Straight-lining detection

Built-in, no configuration. Fires when a matrix-style answer maps every row to the same column (e.g. all "3"s on a 7-row Likert grid). Surveys with no matrix questions never trip this bit.

What flags don't do automatically

By default, quality flags don't reject responses. They only flag them, so admins retain the option to inspect or include them. To convert flag-into-rejection, write rules:

When $quality.speeder = 1, end with message "Please take your time."   ← doesn't reject; just disqualifies
When $quality.honeypot = 1, end with message "Submission failed." ← a bot probably won't see the message anyway

Or combine with the tag plus end_reason pattern so analytics shows the cohort.


Honeypot

Render an invisible field that humans cannot see but auto-fill bots populate. Submissions arriving with the field populated set quality bit 4.

Authoring

Survey Builder → Settings tab → Response quality → toggle Honeypot field.

When on:

  1. The SPA renders an off-screen <input> (position absolute, tabindex -1, aria-hidden).
  2. The respondent never sees or interacts with it. Keyboard navigation skips it, screen readers ignore it.
  3. The submit ships the captured value via the hp body field.
  4. The server flags bit 4 when the value is non-empty.

Why "flag, not reject"?

Several reasons:

  • A misconfigured browser extension might auto-fill the field even on a legitimate user.
  • Flagging lets you measure bot activity ("X% of responses are flagged"). Rejecting hides that signal.
  • Pair with When $quality.honeypot = 1, end with message … if you want hard rejection on top. That's a policy decision per survey.
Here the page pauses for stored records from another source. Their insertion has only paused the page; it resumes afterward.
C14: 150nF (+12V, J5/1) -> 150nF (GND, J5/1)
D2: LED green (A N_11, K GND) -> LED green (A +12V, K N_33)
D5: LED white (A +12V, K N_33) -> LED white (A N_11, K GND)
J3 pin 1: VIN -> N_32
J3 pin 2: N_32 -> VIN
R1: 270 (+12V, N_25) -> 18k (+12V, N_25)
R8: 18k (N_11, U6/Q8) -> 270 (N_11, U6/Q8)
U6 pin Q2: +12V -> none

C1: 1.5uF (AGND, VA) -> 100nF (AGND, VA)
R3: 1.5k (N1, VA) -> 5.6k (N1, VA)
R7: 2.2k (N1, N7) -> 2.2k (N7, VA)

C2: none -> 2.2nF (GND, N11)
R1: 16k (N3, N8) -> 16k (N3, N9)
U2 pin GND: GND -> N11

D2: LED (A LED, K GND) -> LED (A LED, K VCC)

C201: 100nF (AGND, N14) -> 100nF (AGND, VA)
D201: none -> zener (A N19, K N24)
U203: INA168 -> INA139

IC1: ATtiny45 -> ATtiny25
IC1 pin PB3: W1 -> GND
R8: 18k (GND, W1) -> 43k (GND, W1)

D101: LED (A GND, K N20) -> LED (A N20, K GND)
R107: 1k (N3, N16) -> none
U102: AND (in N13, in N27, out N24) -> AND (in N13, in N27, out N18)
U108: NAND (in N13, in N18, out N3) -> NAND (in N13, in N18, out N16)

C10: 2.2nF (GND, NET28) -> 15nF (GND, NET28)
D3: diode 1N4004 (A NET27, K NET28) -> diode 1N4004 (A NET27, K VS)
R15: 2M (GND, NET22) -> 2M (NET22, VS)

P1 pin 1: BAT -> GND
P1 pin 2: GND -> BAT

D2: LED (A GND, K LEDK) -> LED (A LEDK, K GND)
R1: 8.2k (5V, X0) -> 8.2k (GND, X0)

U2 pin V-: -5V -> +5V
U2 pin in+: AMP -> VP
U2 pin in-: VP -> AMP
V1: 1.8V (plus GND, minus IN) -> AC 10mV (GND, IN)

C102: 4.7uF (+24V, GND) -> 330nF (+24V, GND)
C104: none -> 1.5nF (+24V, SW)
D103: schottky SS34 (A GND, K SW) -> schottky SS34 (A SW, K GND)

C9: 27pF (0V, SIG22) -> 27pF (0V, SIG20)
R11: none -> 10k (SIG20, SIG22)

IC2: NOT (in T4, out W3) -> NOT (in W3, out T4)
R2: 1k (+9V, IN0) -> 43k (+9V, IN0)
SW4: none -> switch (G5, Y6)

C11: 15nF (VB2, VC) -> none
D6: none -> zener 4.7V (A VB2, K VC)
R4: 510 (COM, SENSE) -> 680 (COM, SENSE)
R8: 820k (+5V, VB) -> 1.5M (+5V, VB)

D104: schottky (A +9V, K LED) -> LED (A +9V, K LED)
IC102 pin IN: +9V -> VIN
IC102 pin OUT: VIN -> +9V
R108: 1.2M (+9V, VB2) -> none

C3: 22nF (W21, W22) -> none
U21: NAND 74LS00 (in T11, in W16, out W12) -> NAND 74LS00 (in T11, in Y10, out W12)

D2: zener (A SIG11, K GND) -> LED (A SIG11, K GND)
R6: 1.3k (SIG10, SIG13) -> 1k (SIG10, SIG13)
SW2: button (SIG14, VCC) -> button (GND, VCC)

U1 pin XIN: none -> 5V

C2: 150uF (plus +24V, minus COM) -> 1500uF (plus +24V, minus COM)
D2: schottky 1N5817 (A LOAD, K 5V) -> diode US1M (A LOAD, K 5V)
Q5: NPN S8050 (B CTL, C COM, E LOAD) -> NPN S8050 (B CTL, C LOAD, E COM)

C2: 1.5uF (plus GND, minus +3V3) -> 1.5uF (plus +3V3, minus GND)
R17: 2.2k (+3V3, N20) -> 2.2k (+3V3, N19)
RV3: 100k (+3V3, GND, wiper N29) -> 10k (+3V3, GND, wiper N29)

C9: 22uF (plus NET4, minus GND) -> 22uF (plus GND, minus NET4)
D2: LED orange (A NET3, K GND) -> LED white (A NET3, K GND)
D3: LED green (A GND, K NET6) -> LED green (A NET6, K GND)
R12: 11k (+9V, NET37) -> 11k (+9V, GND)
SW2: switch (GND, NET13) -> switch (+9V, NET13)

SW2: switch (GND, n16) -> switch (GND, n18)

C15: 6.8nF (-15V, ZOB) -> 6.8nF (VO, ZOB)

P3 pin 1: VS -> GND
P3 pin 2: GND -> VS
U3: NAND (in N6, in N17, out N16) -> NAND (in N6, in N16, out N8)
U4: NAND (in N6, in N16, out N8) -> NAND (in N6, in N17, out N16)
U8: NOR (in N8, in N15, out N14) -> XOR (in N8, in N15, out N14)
The schema column was originally documented as "reject"; the current implementation chose flag-only. Honeypot rejection via rule is the upgrade path.


Minimum completion time

Same toggle, different bit. See Sanity check → configuring minimum completion time.


IP throttle

Built-in, no configuration. Fires when the same IP submits more than 10 completed responses to the same survey in the last hour. Sets quality bit 8 but does not reject.

ElementValue
Window60 minutes (rolling)
Threshold10 responses (hard-coded)
ScopePer-survey × per-IP
ActionSet bit 8 on quality_flags; allow submission to proceed

Why not configurable?

A per-survey threshold introduces a tiny attack surface (an author could disable throttling for a campaign that needs it). For now the threshold is intentionally conservative. 10 per hour catches automation while not blocking legitimate kiosk-style use cases where multiple respondents share an IP.

Make the throttle a hard block by writing:

When $quality.ip_throttle = 1, end with message "This survey is rate-limited from your network."

Combining guards

Quality flags are independent bits. A single response can carry multiple. The $quality.any field returns 1 if any bit is set, so it's the catch-all for "did this response look at all suspicious":

When $quality.any = 1, tag response with "review-needed"

For per-bit handling, the four named fields cover the catalogue:

FieldBit
$quality.speeder1
$quality.straight_lining2
$quality.honeypot4
$quality.ip_throttle8
$quality.anyOR of all four

Rules using these fire server-side only. They're evaluated after quality_flags is computed but before the response state flips to "complete", so a tag or notify triggered on a quality bit lands in the same write as the response itself. Client-side rule evaluation treats all $-prefixed fields it doesn't recognise as "skip this leaf" so a server-only $quality leaf doesn't accidentally fire on the client.